There are further concerns about whether Public Health England should be outside the Department of Health to protect its independence. If it was placed within the NHS, perhaps as a special health authority, surely that would better meet the Government’s own aim, often stated, of liberating the NHS from political control.
The Minister will be aware of the response to the White Paper by the public health observatories in March 2011. That response calls for a sub-national level of organisation of Public Health England to be created, with sufficient critical mass to ensure that the outputs of Public Health England continue to be valuable locally as well as nationally. There are many examples where that is the case, not least in my own region, the north-east, where the public health observatory has done excellent work on addressing inequalities that affect people with mental health issues and inhibit their ability to access services. The lessons of that can be rolled out across the country.
The important work of the observatories over the past decade has been self-evident. On 24 June 2008 the health profiles for every local authority and region across England were published jointly by the Department of Health and the Association of Public Health Observatories, an organisation which, as I mentioned earlier, has lost all its funding. Using key health indicators, public health observatories were able to pinpoint national health statistics at a local level, providing valuable information to address health inequalities and improve health outcomes.
As the Minister at the time, my right hon. Friend the Member for Bristol South (Dawn Primarolo), now the Deputy Speaker, noted, the importance of those statistics was
“to target local health hotspots with effective measures to make a real difference.”

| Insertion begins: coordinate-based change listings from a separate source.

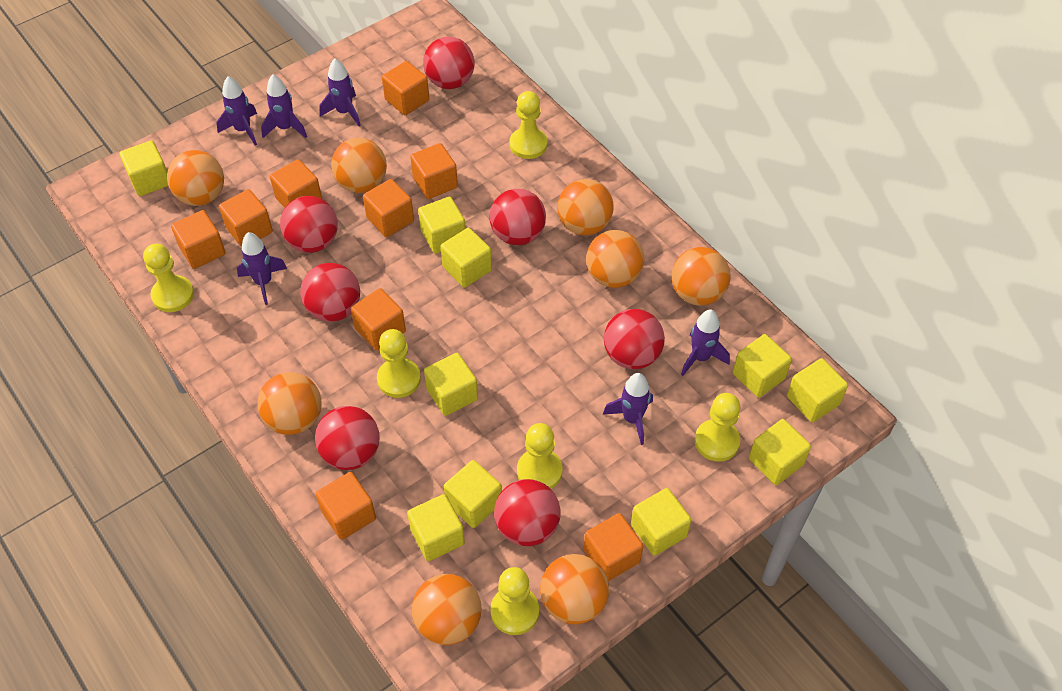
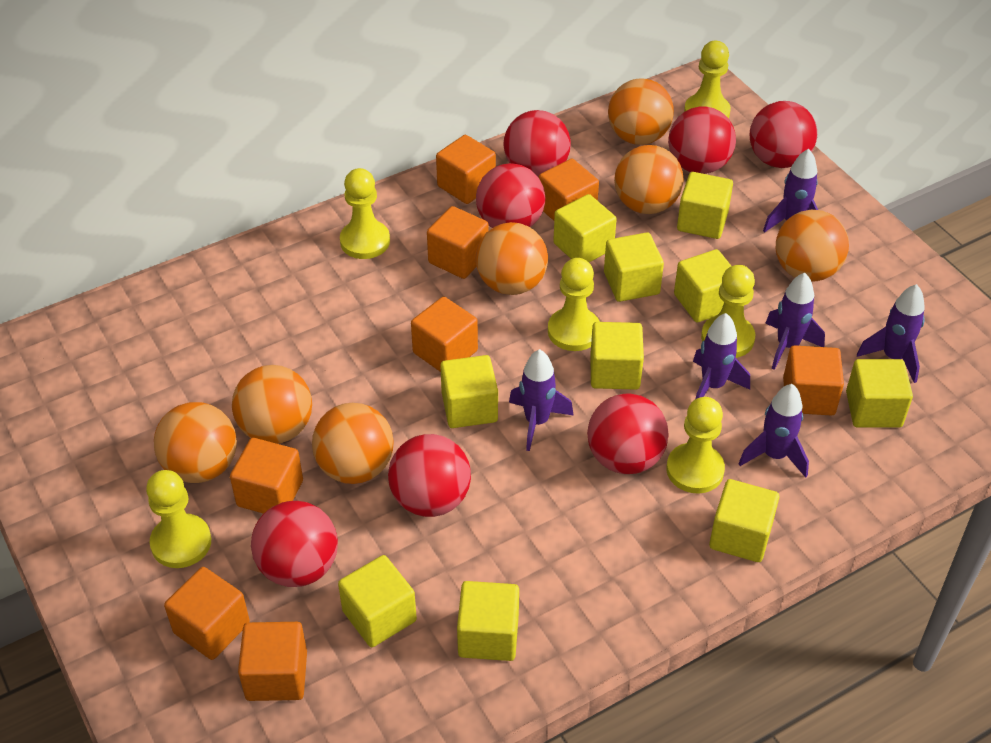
orange ball: 8 -> 7
orange cube: 9 -> 8

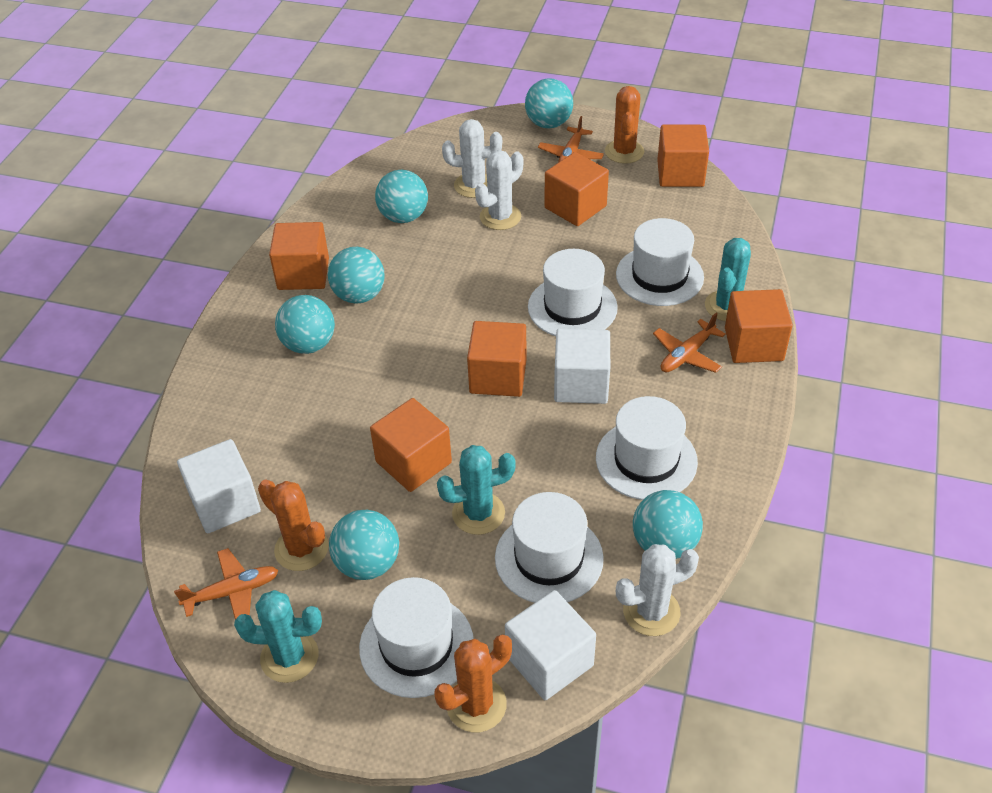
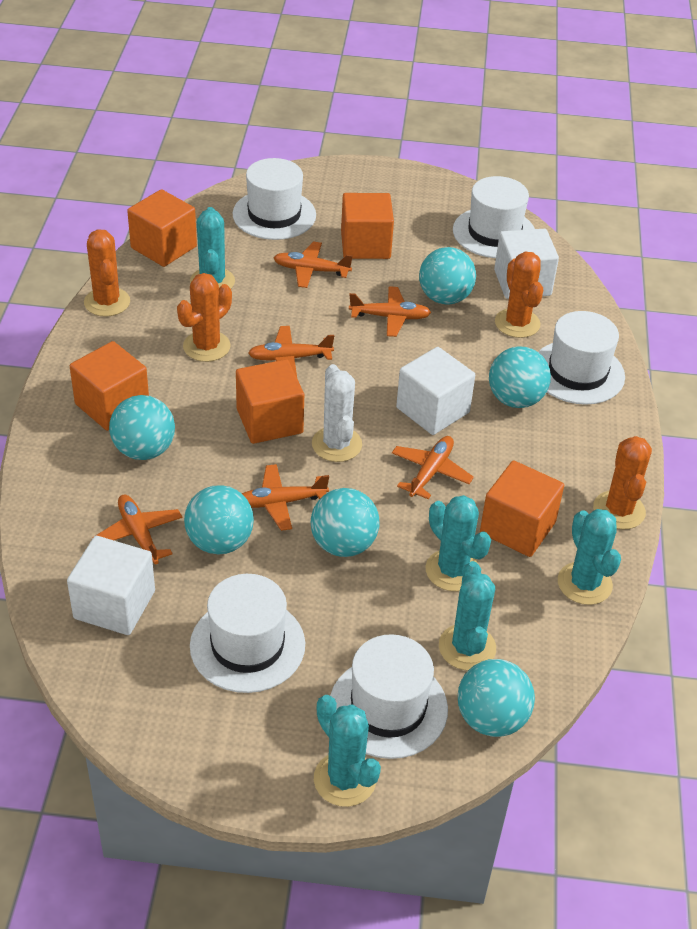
orange cactus: 3 -> 4
orange cube: 6 -> 5
orange plane: 3 -> 6
turquoise cactus: 3 -> 5
white cactus: 3 -> 1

In my constituency, Healthworks, an excellent clinic established in Paradise lane in Easington and opened by Sir Derek Wanless, is a prime example of how that information collected by the observatories was used to great effect to target the areas in greatest need.
The Association of Public Health Observatories, with the Department of Health, also published a health inequalities intervention toolkit to enable every English local authority to model the effect of high-impact interventions on the life expectancy gap. As far back as 1977, the Department of Health’s chief scientific adviser, Sir Douglas Black, was asked to produce a report on the extent of health inequalities in the UK and how best to address them. The report proved conclusively that death rates for many diseases were higher among those in the lower social classes. It acknowledged that the NHS could do much more to address the situation. It called for increases in child benefit, improvements in maternity allowances, more pre-school education, an expansion of child care and better housing. A further report was subsequently produced by Professor Peter Townsend. Indeed, only last week I attended a seminar, in which the principal speaker was Sir Michael Marmot, on the impact of cold homes on health outcomes. The report indicated that the cost to the NHS of illness resulting from poorly insulated houses and cold homes is £2 million a year.